LAFAYETTE — Tippecanoe County Health Department is awaiting the return of 2,148 syringes supplied as part of its needle exchange program, according to a report obtained by the Journal & Courier.
As of Sept. 31, the most recent date for which data were available, the needle exchange had served 83 people and had supplied 4,475 syringes, of which 2,327 — or 52 percent — were returned since the program opened its doors in August, according to a quarterly report submitted to the Indiana State Department of Health.
The report was furnished after a public records request and a two-week investigation by the J&C, which followed a Lafayette man addicted to heroin through his first two visits to the needle exchange program.
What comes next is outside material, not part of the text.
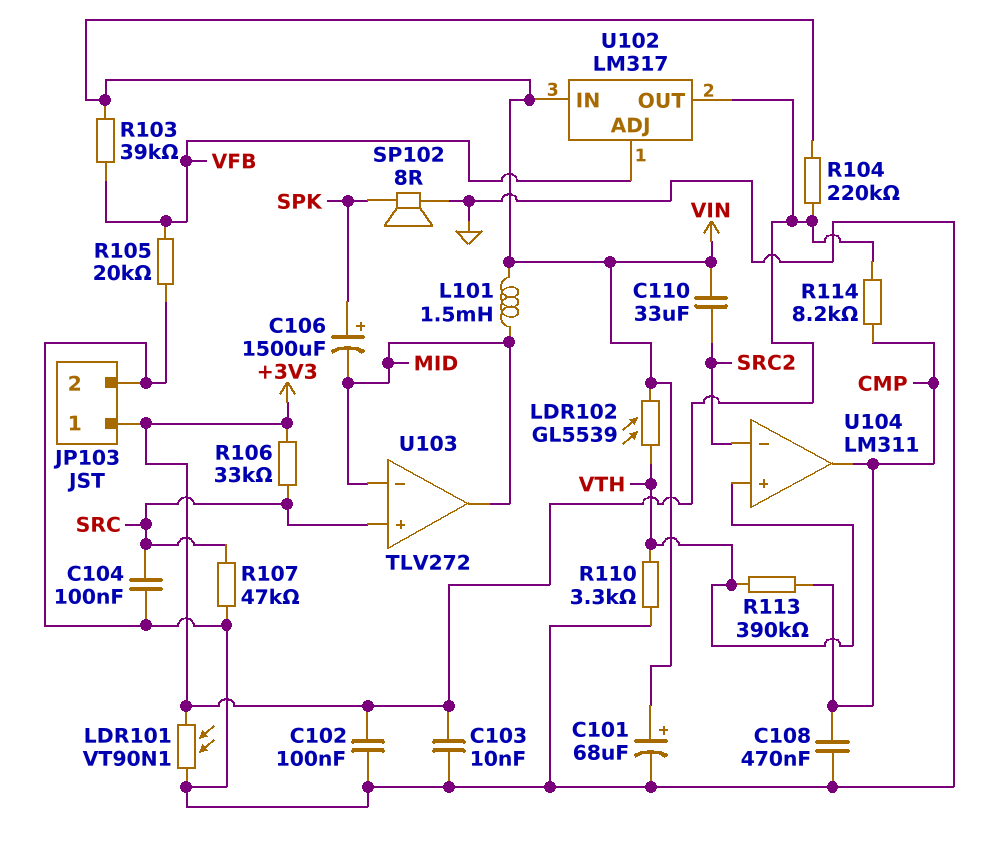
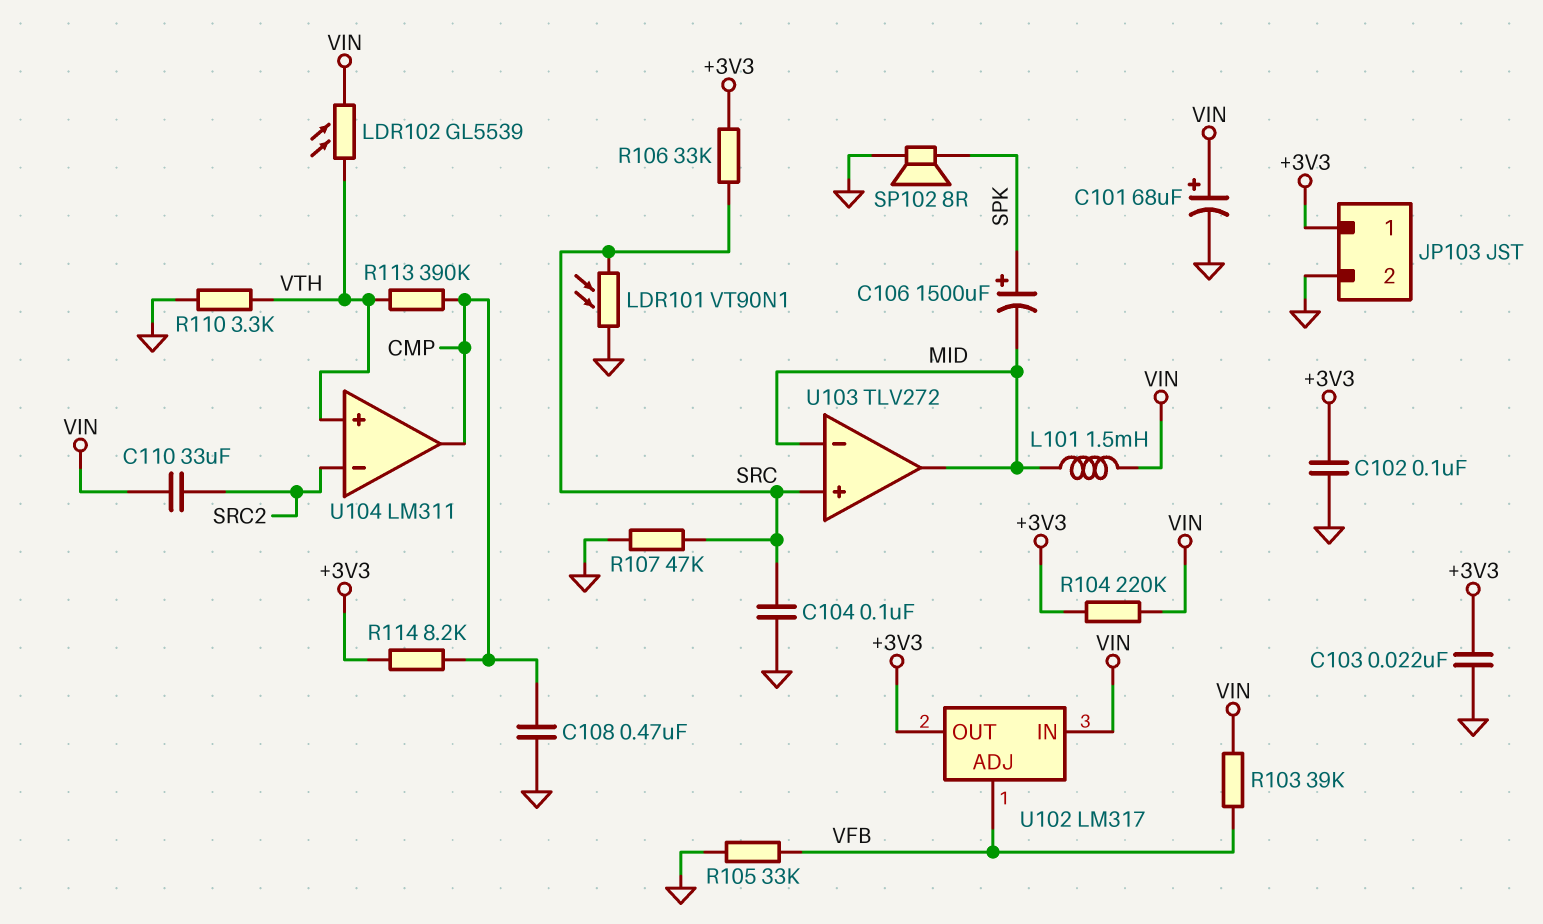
C103: 10nF (+3V3, GND) -> 22nF (+3V3, GND)
LDR101: VT90N1 (+3V3, GND) -> VT90N1 (GND, SRC)
R105: 20k (GND, VFB) -> 33k (GND, VFB)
Jeremy Adler, Tippecanoe County's health officer, said "the rather large discrepancy" is "pretty typical" for a young program.
"I would expect that gap that you see right now — the difference between the number of syringes out and the number returned — that gap is going to shrink over time as the program ages because you'll have a lower ratio of new to returning participants," Adler said. "You'll be more in a pure exchange mode, which is more of a steady state."
Some aspects of the program have been opposed by mayors, police chiefs and other officials in Lafayette and West Lafayette, who have called for a mandated one-to-one exchange to ensure dirty needles do not wind up in parks or other public places.